Thursday, February 10, 1977 The major impact of strip mine legislation expected to pass Congress and be signed by President Carter this year will be from equipment shortages — especially large off-theroad coal trucks — and not from the back-to-contour

method that the legislation will impose on Appalachian mines.

. When coal miners living in the Jenkins area come home from work, many have to leave town to take a bath because many Jenkins households have been without water for weeks. Miners and their families were out in full force Monday night to protest the worsening condition of their water to the Jenkins City Council. The city owns and operates the system.

Wednesday, February 11, 1987 Kentucky Department of Fish and Wildlife workers released 25 deer into the mountains of Letcher County at Gordon this week. The deer, mostly does, were captured in Ballard County for a 600-deer stocking program in Letcher and Perry counties. A total of 103 has already been released, Letcher County Conservation Officer Jerry Coots said.

. Donald Terry Bartley expected to plead guilty this week to taking part in the murder of 23-year-old Tammy Dee Acker and robbing her father of $1.9 million. Prosecutors will recommend that Bartley be sentenced to 200 years in prison.

Wednesday, February 12, 1997 The Kentucky Division of Water has given Letcher Fiscal Court $30,000 to be used for development of a “201 Plan”, the formal engineering study needed for expansion of water system and sewage disposal services in the areas around Neon and Whitesburg. The plan will be a preliminary step to cleaning up about three fourths of the raw sewage pollution which has plagued several Letcher County communities for years.

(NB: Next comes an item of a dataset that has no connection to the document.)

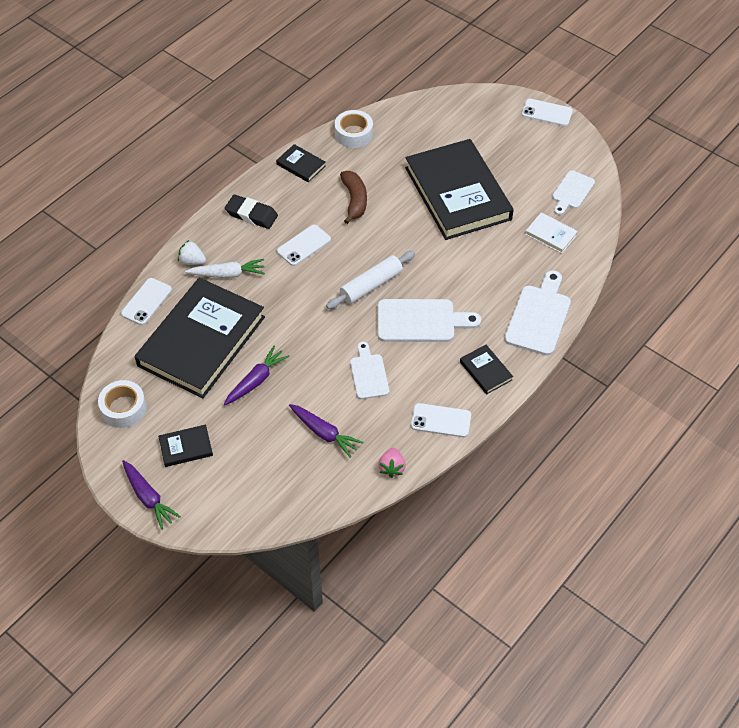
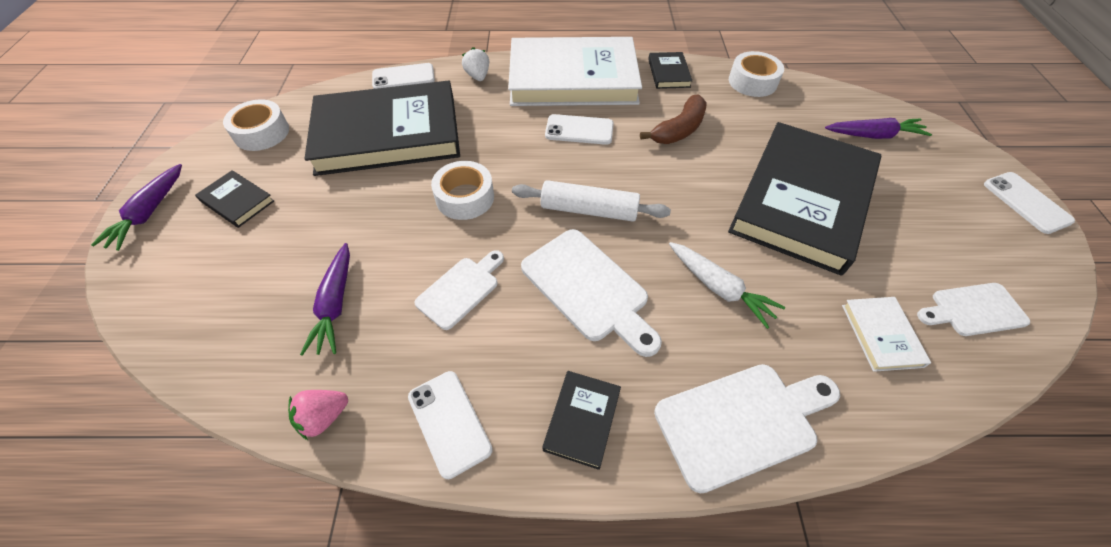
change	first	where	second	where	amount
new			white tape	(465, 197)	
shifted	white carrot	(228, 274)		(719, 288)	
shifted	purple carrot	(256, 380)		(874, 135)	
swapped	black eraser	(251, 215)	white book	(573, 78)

. The Clinton Administration has proposed to spend an additional $200 million next year for work on the federal Appalachian highway system. A tenth of the total _ $20 million — would go to Kentucky mountain highways, according to President Bill Clinton’s budget proposal released late last week. The new money, which would be in addition to

the $90 million already planned for highway construction in the budget of the federal Appalachian Regional Commission, could provide for completion of 13.8 miles of US 119 between Whitesburg and Harlan; 17.4 miles of US 119 between Pikeville and the West Virginia line; about 26.7 miles of US 23 from the Virginia line to Dorton in Pike County, and 19.1 miles along US 460 between Pikeville and the Virginia line.

Wednesday, February 14, 2007 April 17 has been designated as the date for the City of Whitesburg’s first local option election in 60 years. Letcher County Judge/Executive Jim Ward set the day for the special election after Letcher County Clerk Winston Meade certified a petition calling for a vote on the question of whether the sale of alcoholic beverages should be permitted in restaurants that seat at least 100 people.